Success!! Worked in IETab and IE6. Thanks a lot.

Also, when I was trying it before, the I Agree link was grayed out although the link still worked. Now it's blue.

BTW, I used to use bleach to get the stain off my hands (sort of). I was thinking that bleach plus vinegar might also work on the tabletop stains. Might get a little Cl2 gas though


----------



## lazersteve (Jul 6, 2007)

GSP,

Now that you mention it, I guess any method that will dissolve gold will remove the stains! 

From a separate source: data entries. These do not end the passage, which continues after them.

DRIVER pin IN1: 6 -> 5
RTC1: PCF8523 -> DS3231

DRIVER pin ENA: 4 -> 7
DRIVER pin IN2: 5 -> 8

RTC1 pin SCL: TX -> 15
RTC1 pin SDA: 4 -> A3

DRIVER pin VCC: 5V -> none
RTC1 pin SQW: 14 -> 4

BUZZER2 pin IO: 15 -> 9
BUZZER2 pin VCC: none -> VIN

HCl-Clorox may have been a better choice from a safety point of view. I've cleaned the bathroom counter top, now I'll try the HCl-Cl combo on the bar upstairs! :lol: 

It's strange how something that's right under my nose doesn't occur to me for so long and then, WHAM!, my eyes are opened to the seemingly obvious! 8) 

Steve

P.S. In the Silver Cell thread I asked you a question out of curiosity, did you miss that one?


----------



## goldsilverpro (Jul 6, 2007)

Sorry, Steve, I guess I did miss it. Here's your question:



> On the subject of dropping silver from silver sulfate: Have you tried powdered/granular zinc metal. If so what was the outcome? If not, what do you think of this as a possible percipitant for the dissolved silver in the cell?



I've never tried it. In fact, I've never worked with silver in the sulfuric cell. I would think you might contaminate the cell, if the zinc is soluble in the strong sulfuric. If it works anything like nickel, it would make the cell stop working. It would most probably work if the sulfuric were diluted but, in that case, a lot of the silver drops as Ag2SO4 during the dilution. The solubility of Ag2SO4 in water is only 5.7 grams per liter. It is probably a little more soluble in weak sulfuric. It is very soluble in strong sulfuric.

I think there's an old mining method for diluting it and cementing it out on iron, but I haven't been able to find it.


----------



## goldsilverpro (Jul 6, 2007)

Be careful about bleaching the surface itself. You would really be in trouble then.


----------



## PhillipJ (Jul 6, 2007)

Thanks for the stain video Steve. Sure that I have some bad stains also, and never thought to use what disolves it in the 1st place. Not sure if mine are from gold or silver though. Guess I'll know when I try it.

Also. How are you processing your "clean up" filters? Do you just add them to the solution, or burn them 1st?

The concern I have is that if I burn them, some of the gold might be lost in any smoke or debri that comes off.


----------



## lazersteve (Jul 6, 2007)

I'm still collecting filters. I have almost 5 / 1 gallon ziploks stuffed full currently.

Harold recommends incinerating them in a SS frying pan.

Here's one of his posts on the subject:

Burning Filters

If you read thru the thread you'll learn a lot about dealing with filters.

Steve


----------



## Harold_V (Jul 7, 2007)

PhillipJ said:


> The concern I have is that if I burn them, some of the gold might be lost in any smoke or debri that comes off.



That's a legitimate concern, and is a part of the reason why I suggest a filtered fume hood. The loss is, otherwise, unavoidable unless you process without incineration. My choice was to always incinerate. The benefits outweigh the negatives by a large margin. 

Harold


----------



## Harold_V (Jul 7, 2007)

goldsilverpro said:


> Be careful about bleaching the surface itself. You would really be in trouble then.



Yep! 

One thing that works well, but isn't exactly a great idea, is sodium or potassium cyanide. It's commonly used in very dilute .01/.02%) solution to recover gold and silver, and will readily dissolve the stains left by each of them, rarely damaging the surfaces on which one finds the stains. I used that procedure on occasion, but my lab soon became a collection of purple and brown stains that I learned to live with. 

The reason to avoid the process is obvious. It's poisonous!  

Harold


----------



## postmako (Jul 7, 2007)

What kind of gloves are you using? Where can you get them and how much are they? Maybe we need a new thread just on safety equipment?
Thanks,
Kory


----------



## jimdoc (Jul 7, 2007)

There already is a Safety category.
It even has a gloves thread also.


----------